Your company is migrating a three-tier web application to Google Cloud. The application consists of a web frontend, an application backend, and a database. Due to regulatory requirements and existing on-premises infrastructure dependencies, you need to implement a hybrid cloud architecture. The web frontend will be hosted on Google Cloud, while the application backend and the database will remain on-premises initially. You need to ensure secure and efficient communication between the cloud-based frontend and the on-premises backend and database, minimizing latency and maximizing availability. What should you do?

Answer options

• A. Establish a Dedicated Interconnect connection between the Google Cloud VPC network and the on-premises network. Configure firewall rules to allow communication between the three tiers.
• B. Establish a direct internet connection between the Google Cloud VPC network hosting the web frontend and the on-premises network that hosts the backend and database. Configure firewall rules to allow communication between the three tiers.
• C. Replicate the on-premises backend and database to Google Cloud. Use a hybrid connectivity network endpoint group for the primary.

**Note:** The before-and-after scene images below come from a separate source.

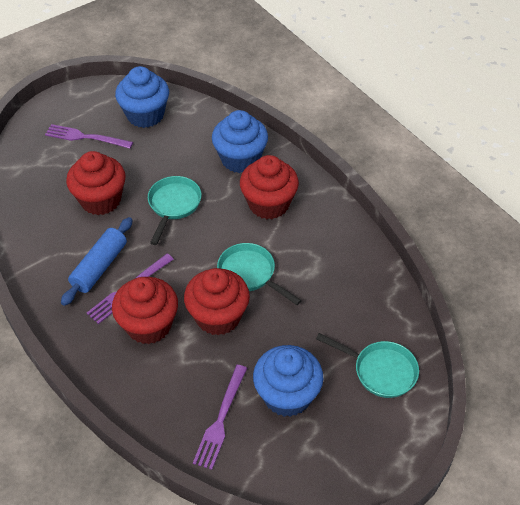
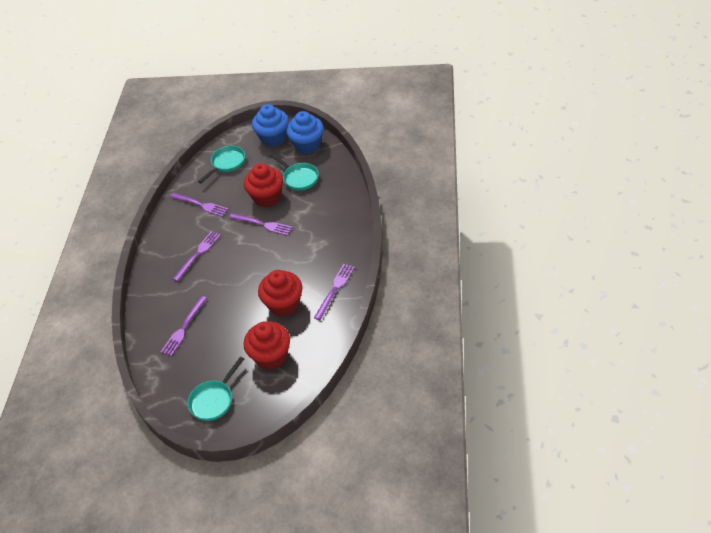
blue cupcake: 3 -> 2
blue rolling pin: 1 -> 0
purple fork: 3 -> 5
red cupcake: 4 -> 3

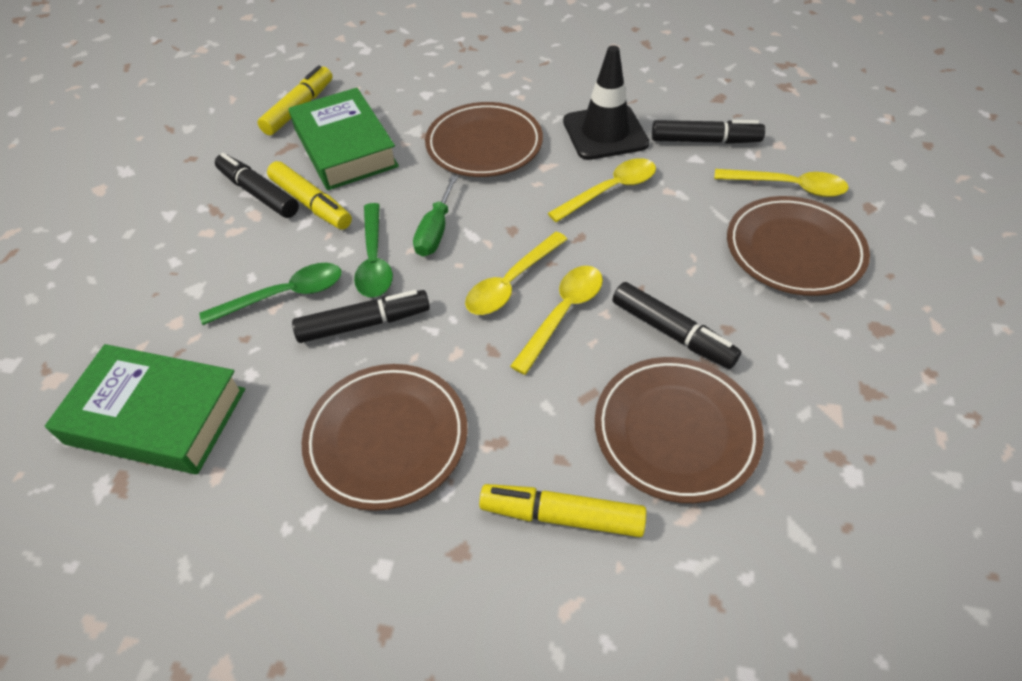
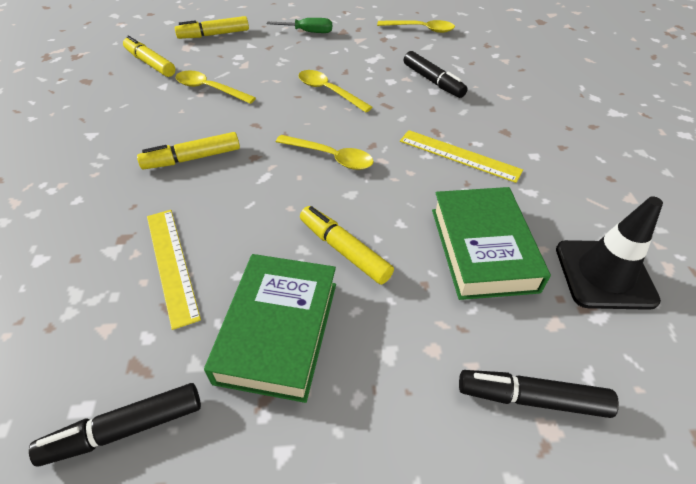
black marker: 4 -> 3
brown plate: 4 -> 0
green spoon: 2 -> 0
yellow marker: 3 -> 4
yellow ruler: 0 -> 2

Backup to the zonal network endpoint group.
• D. Use a highly-available Cloud VPN connection over the public internet to connect the Google Cloud VPC network to the on-premises network.

Correct answer: A

Explanation

The correct answer is A because establishing a Dedicated Interconnect provides a high-bandwidth, low-latency connection that is secure and meets regulatory requirements. Option B is less effective since direct internet connections are more susceptible to latency and security issues. Option C involves unnecessary replication of resources and complexity, while Option D, although secure, may not provide the same level of performance and reliability as a Dedicated Interconnect.